Ansonsten haben wir neulich ein Zentrum für HIV-Infizierte und Aidskranke in Moshi entdeckt. Das ist soooo klasse! Es gibt etliche Beratungsstellen, Jugendarbeit, Seminare und jede Menge Material, von dem wir auch einiges mitnehmen durften für unsere Arbeit an den Secondary-Schools. Unter anderem einige Exemplare der Zeitschrift „Fema“, eine tansanische Jugendzeitschrift, in der Themen wie Sexualität und HIV/Aids, Umweltschutz, Freizeit, Musik usw. angesprochen werden. Unsere liebe Glory hat sich gleich mal ein paar Zeitschriften geschnappt und sie verschlungen.
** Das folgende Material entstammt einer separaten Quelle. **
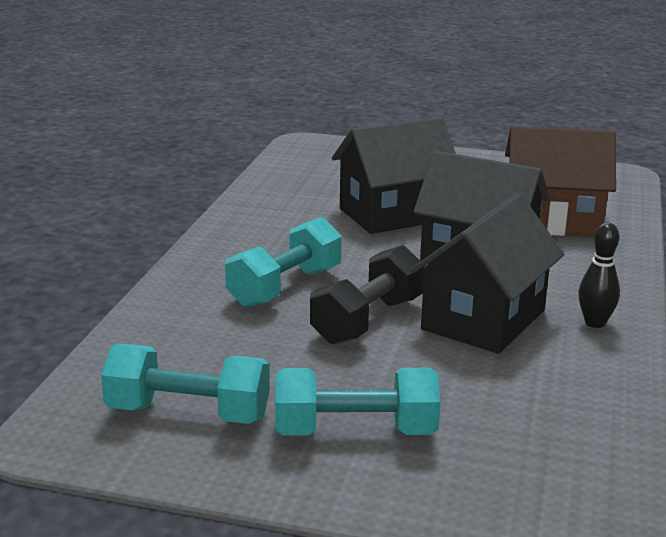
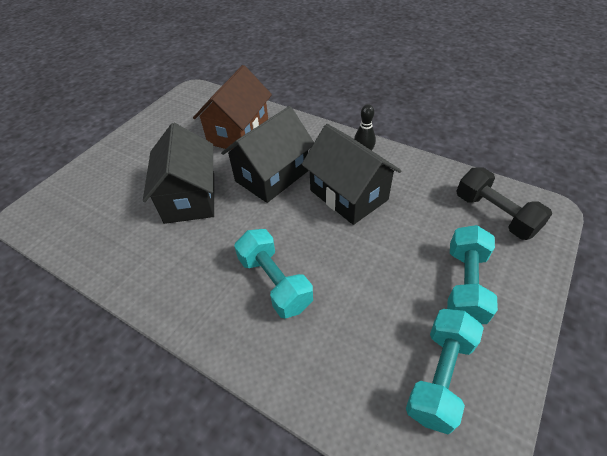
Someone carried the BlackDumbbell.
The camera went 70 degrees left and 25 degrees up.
Scheinen ganz gut anzukommen! Auf jeden Fall wollen wir in jeder Schule (wir gehen in acht Secondary-Schools für die Seminare) einen kleinen Infotisch aufbauen, sodass die Schüler frei über das Infomaterial verfügen und sich in den Pausen belesen können. Neben den Zeitschriften haben wir Flyer, Poster und, und, und im Repertoire dank „Kiwakkuki“, dem Infozentrum in Moshi. Für unseren Vortrag an sich arbeitet Helena gerade an einer Powerpoint-Präsentation, wofür ich ihr sehr, sehr dankbar bin. (Das konnte ich noch nie ausstehen!) Ansonsten werden fleißig Briefe an Schulleiter und Pastoren geschrieben, damit wir dann auch ganz offiziell in die jeweiligen Schulen gehen können. Die Vorlage für das Seminar haben wir von Lea und Johanna, den ersten Freiwilligen unseres Projekts, die das damals ausgearbeitet haben. (Danke euch!) Ein Thema wird „Alkohol und Drogen im Zusammenhang mit HIV/Aids“ sein, dafür arbeiten Lola und ihre Schüler aus der Drama AG der Kiumako Secondary School in Uuwo gerade an Beispielfilmen, die wir dann in unserer Präsentation den Schülern unserer Gemeinden zeigen dürfen. Ich bin so froh, dass es diese Zusammenarbeit nun gibt. Die Schüler sind voll dabei und freuen sich, nun einen richtigen Auftrag zu haben und Helena und ich sind froh, dass wir uns nicht hinstellen müssen, um den Schülern anhand einer kleinen Szene die Folgen von Drogen- und Alkoholkonsum aufzuzeigen. So wird das dann alles viel authentischer auf die Schüler wirken und wir haben Spaß bei der Vorbereitung auf die szenische Darstellung. Ich war die letzten zwei Male mit dabei und habe den Schülern erklärt, was wir vorhaben und ob sie nicht Lust hätten, diese Filme zu drehen. Die Begeisterung ist riesig und ich kann kaum auf die Ergebnisse warten!
Die Seminare können losgehen und wir sind voller Vorfreude!
Eure Wiebke



Der kleine Piks und dann war's das schon

Helenas und mein Teststreifen (mit meinem neuen Spitznamen Vipi)

Ein bisschen Spass dabei muss auch mal sein!